On July 11th, I will no longer be this shy girl who's self conscious about herself. Instead, I will be a strong confident woman showing everyone how happy I am to be in my own skin.














Follow Sabrina as she makes her WBFF Diva Bikini Debut!!

The grass is not always greener...







For me, the journey to stepping on stage has been emotionally trans formative as it has been physically.

Growing up I was criticized constantly for being too skinny.  People would make comments about it relentlessly - "Ugh, you're SO skinny", "Go eat a cheeseburger","Easy for you to say, you're skinny!"  As many comments as the people made about wanting to be skinny, I began hating myself for it, and became extremely self -conscious of how long and lean I was.






Everyone is met with obstacles in life, and I was faced with a few that really knocked me down and kept me down for a while.  But after each one I pressed forward stronger and learned to grow from each challenge I was faced with. The problem was that as much as I had accomplished and as much adversity as I had overcome, inside I still felt like that skinny self- conscious little girl I had always been.  I couldn't shake her.  

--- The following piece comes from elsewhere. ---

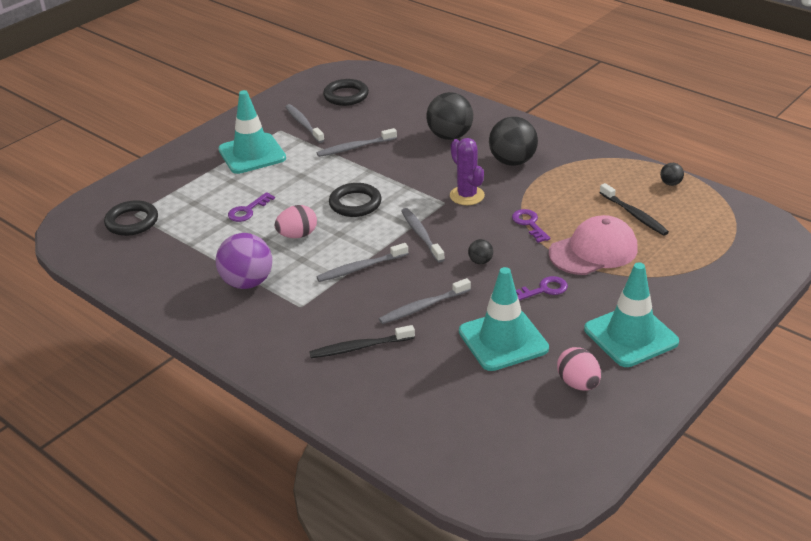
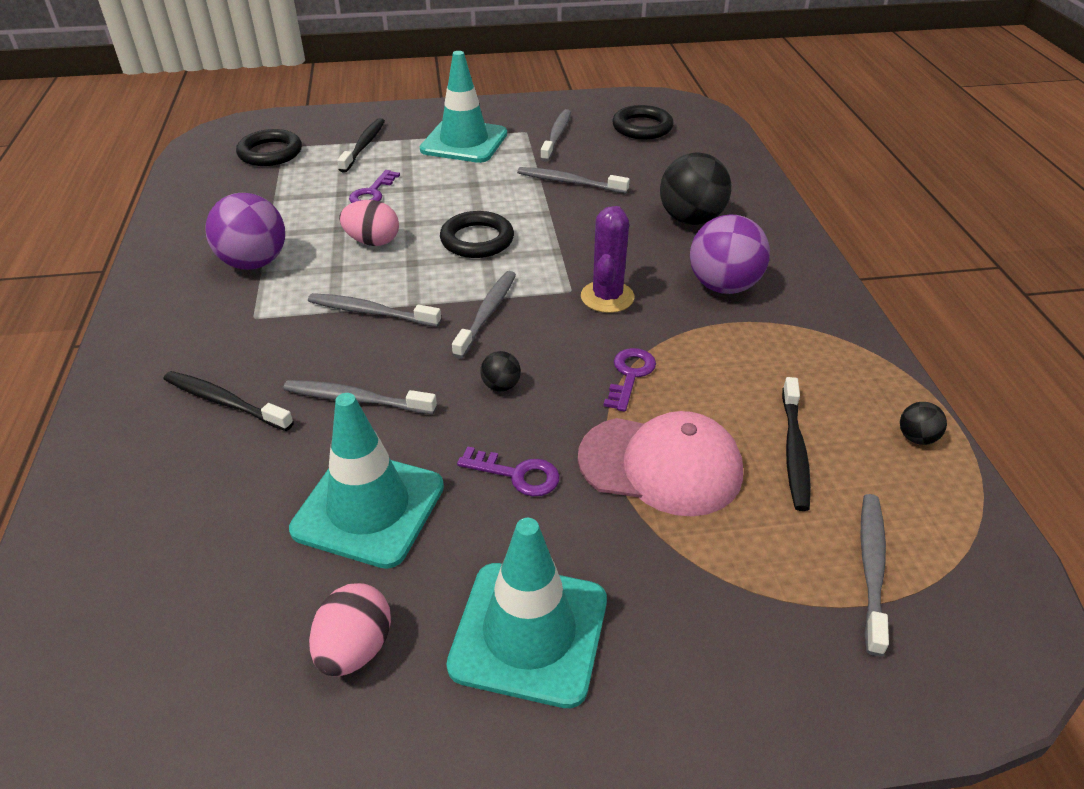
camera: 40 degrees right, 5 degrees up
(189, 187) = (364, 146): none -> black toothbrush
(248, 210) = (372, 193): purple key -> purple key turned 60 degrees counterclockwise
(512, 162) = (723, 286): black ball -> purple ball
(712, 239) = (871, 568): none -> grey toothbrush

For me, there is something that translates from physical strength into being able to feel confident in all other areas of your life. The first time I stepped into the weight room at the gym, I had not idea what I was doing. I just anted to get in shape for summer.  What it turned into was something so much greater than I had ever imagined.  The more work I put in at the gym to becoming physically stronger, the more my emotional strength befitted. 

After a while, I started asking myself "what next" - I loved the changes I was seeing in my mind and body and loved that every day I was becoming a better version of myself than the day before.  With that in mind, I decided I wanted to start competing and joined the Elite Heat to surround myself with like minded women searching for the same things I was.

One thing I know for sure is that this competition is not the end of my journey; it's the very beginning. When you are on a mission to be the very best you can be, there's no tellin where your drive will take you.